GRANDSON OF MADE FOR TV MOVIE WEEK: The Stranger Within (1990)

1974. Grove’s Mill, Minnesota. Widow Mare Blackburn’s (Kate Jackson, Charlie’s Angels) loses her 3-year old son and never sees him again. And that’s just how this movie starts!

For sixteen years, Mare has blamed herself for the loss. But now, she’s finally found love again with Dan (Chris Sarandon, Fright Night), who has moved to Minneapolis after the suicide of his son.

Then, her son (Rick Shroeder, Silver Spoons) shows back up. At first, she doesn’t believe that it can be him. But he quickly gains her trust, as he knows plenty of things only her son could know.

Mare is pregnant again and not sure she wants to have the child. And Dan still isn’t sure that Mark is her son. After all, Mark claims to be from Emerald City, Idaho. That town does not exist.

Mark falls off the house and Dan saves his life. They talk and Mark shows him a birthmark that matches up to his baby photos. But Mark starts being a creep, telling Mark about the baby and knowing about his son’s suicide. He has no idea how to keep a secret, despite having so many of them himself.

Everything goes wrong when Mark shoves Dan into the water while ice fishing, then cuts all the power and phone cords to the house. He even shuts down in Mare’s car, trapping her in the house.

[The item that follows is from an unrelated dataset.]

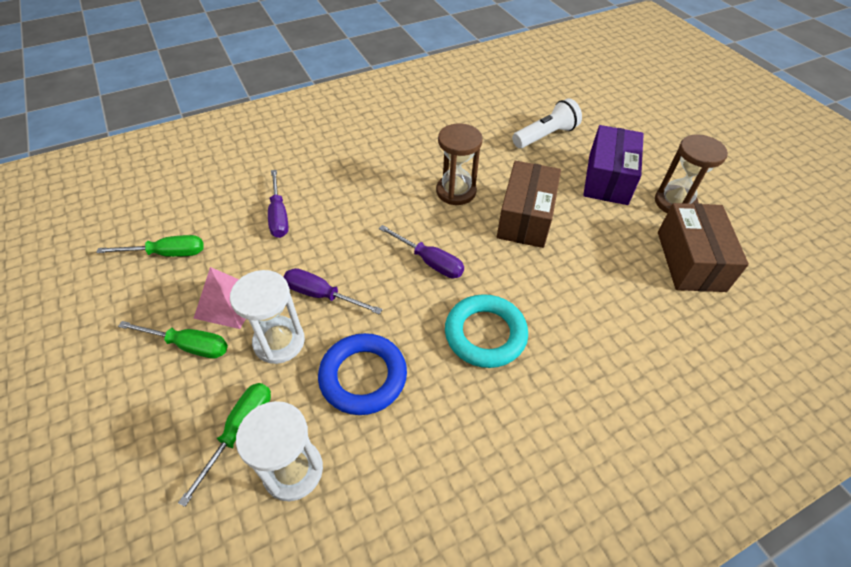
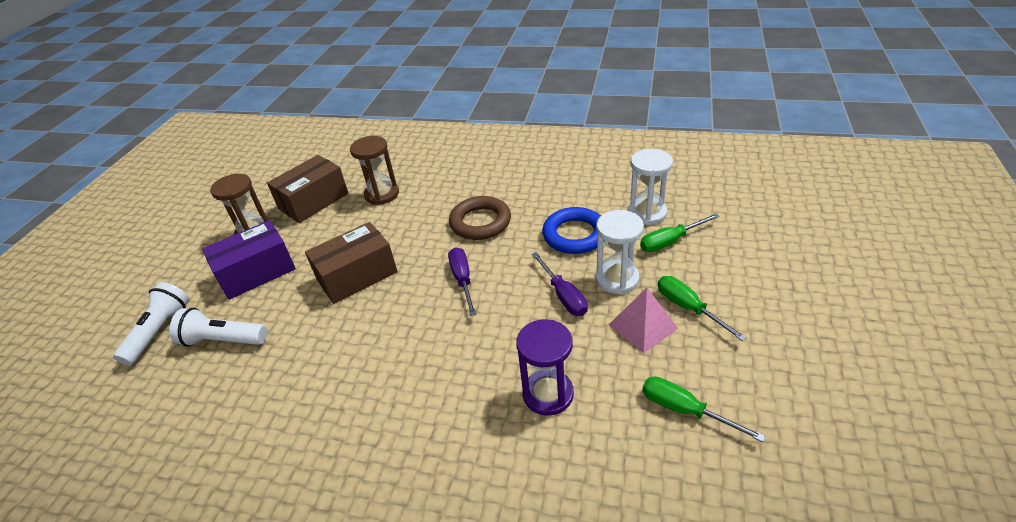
camera: 135 degrees left, 10 degrees down
(279, 215) = (548, 394): purple screwdriver -> purple hourglass
(456, 191) = (372, 327): brown hourglass -> brown hourglass (382, 194)
(485, 334) = (480, 222): turquoise ring -> brown ring
(595, 120) = (159, 331): none -> white flashlight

Yet when a cop comes, Mare has to finally listen to reason and learns that even if this man is not her son — a fact she’d be fine with — he’s also a dangerous maniac. He attacks the cop with a hammer and then tells her that it’s her fault that his life is so bad.

There’s a moment here where Mark says that there were other kids — there have certainly been other mothers that he’s killed — and it’s chilling, because he may have known Mare’s son. There are no easy answers. And luckily, the cop’s father shows up to save the day.

This TV movie — which originally aired on November 27, 1990 — was directed by Tom Holland, who also brought us Fright Night and Child’s Play. This is a tight movie, packed with drama and well worth seeking out. However, like most TV movies, you’re stuck looking on the grey market or YouTube.

PS – This is the first movie I’ve ever watched where Chris Sarandon’s character didn’t sell everyone out or prove to be untrustworthy. I still will never, ever fall for him in anything he does.